If you collect rent or hold security deposits on behalf of someone else, you're probably required to hold those funds in a separate trust account. Here's the plain-English version.

By Alex Morgan | April 10, 2026

If you collect rent or hold security deposits on behalf of someone else, you're probably required to hold those funds in a separate trust account. Here's the plain-English version.

What Trust Accounting Actually Means

Trust accounting is the practice of holding money that belongs to someone else — typically owners or tenants — in a separate, designated bank account, kept apart from your operating funds. The money in the trust account is never your money, even if it's sitting in a bank account in your name.

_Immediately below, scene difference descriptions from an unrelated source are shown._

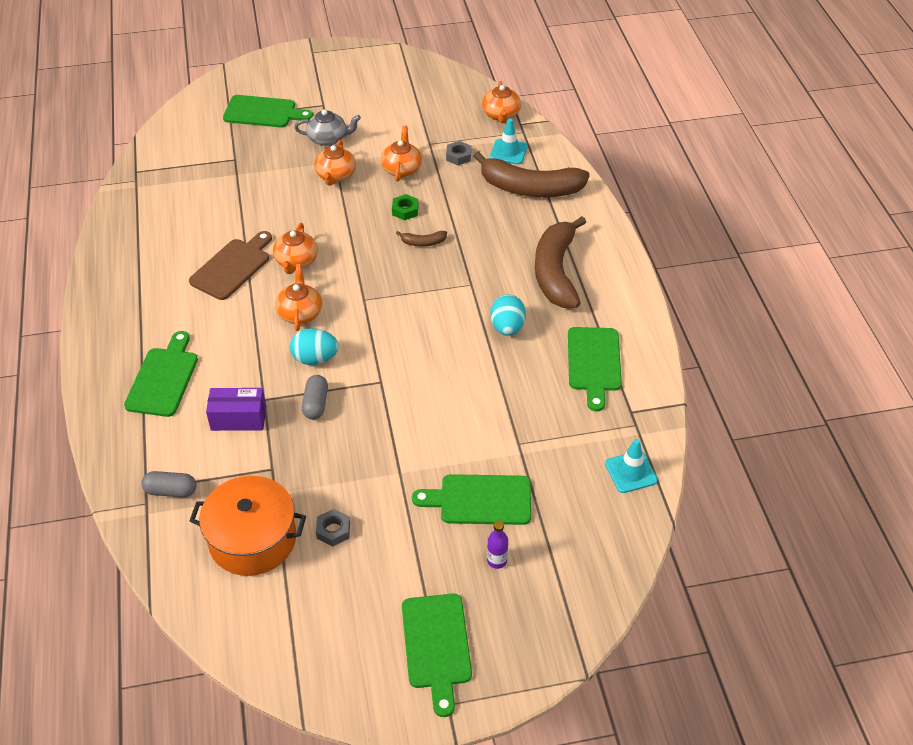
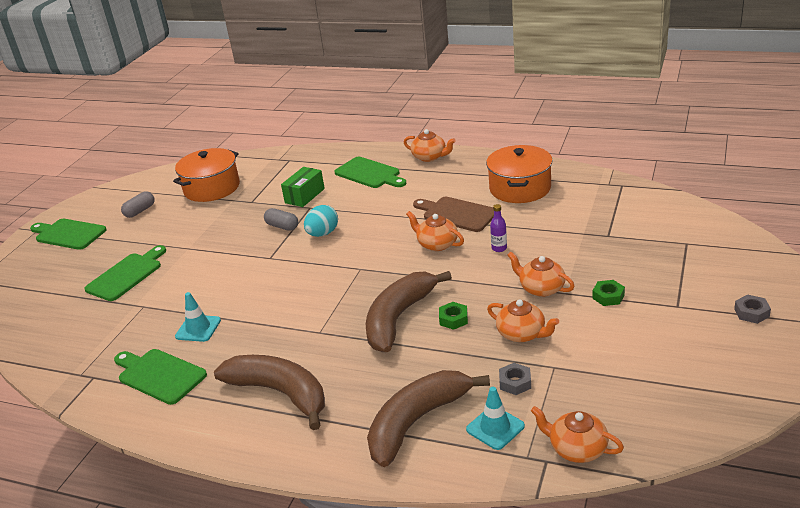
camera: 125 degrees right, 15 degrees down
(162, 238) = (520, 188): none -> orange pot
(171, 491) = (277, 167): grey capsule -> grey capsule (140, 211)
(232, 267) = (457, 214): brown cutting board -> brown cutting board turned 150 degrees clockwise
(238, 418) = (305, 196): purple box -> green box
(263, 112) = (682, 264): green cutting board -> none
(300, 313) = (376, 235): orange teapot -> orange teapot (430, 157)
(328, 139) = (608, 296): grey teapot -> green nut
(333, 530) = (181, 215): grey nut -> grey nut (751, 313)
(423, 242) = (399, 318): brown banana -> brown banana, size x2.43
(497, 561) = (81, 269): purple bottle -> purple bottle (499, 248)
(507, 327) = (250, 337): turquoise egg -> none
(631, 472) = (51, 354): turquoise traffic cone -> turquoise traffic cone (198, 328)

You probably need a trust account if you:

  • Collect rent on behalf of property owners (PM-on-behalf)
  • Hold security deposits for tenants
  • Hold last-month rent or other prepaid amounts for tenants
  • The exact rules vary by state. Real-estate licensing boards in most states regulate trust accounting for licensed property managers. Always check your state's specific rules — this article is general guidance, not state-specific legal advice.

    Why It Matters

    Three reasons trust accounting is non-negotiable:

    1. State law usually requires it. Most states require licensed PMs to hold owner funds and tenant deposits in designated trust accounts, with specific rules about commingling, interest, and reconciliation.

    2. Tenant security deposits are protected by law. If you commingle a tenant's deposit with your operating funds and your business has a bad month, you've effectively used the tenant's money. That's the kind of mistake that ends careers.

    3. Owners deserve transparency. Owners trust you with their money. Holding it in a trust account, with monthly reconciliation, is the standard professional practice.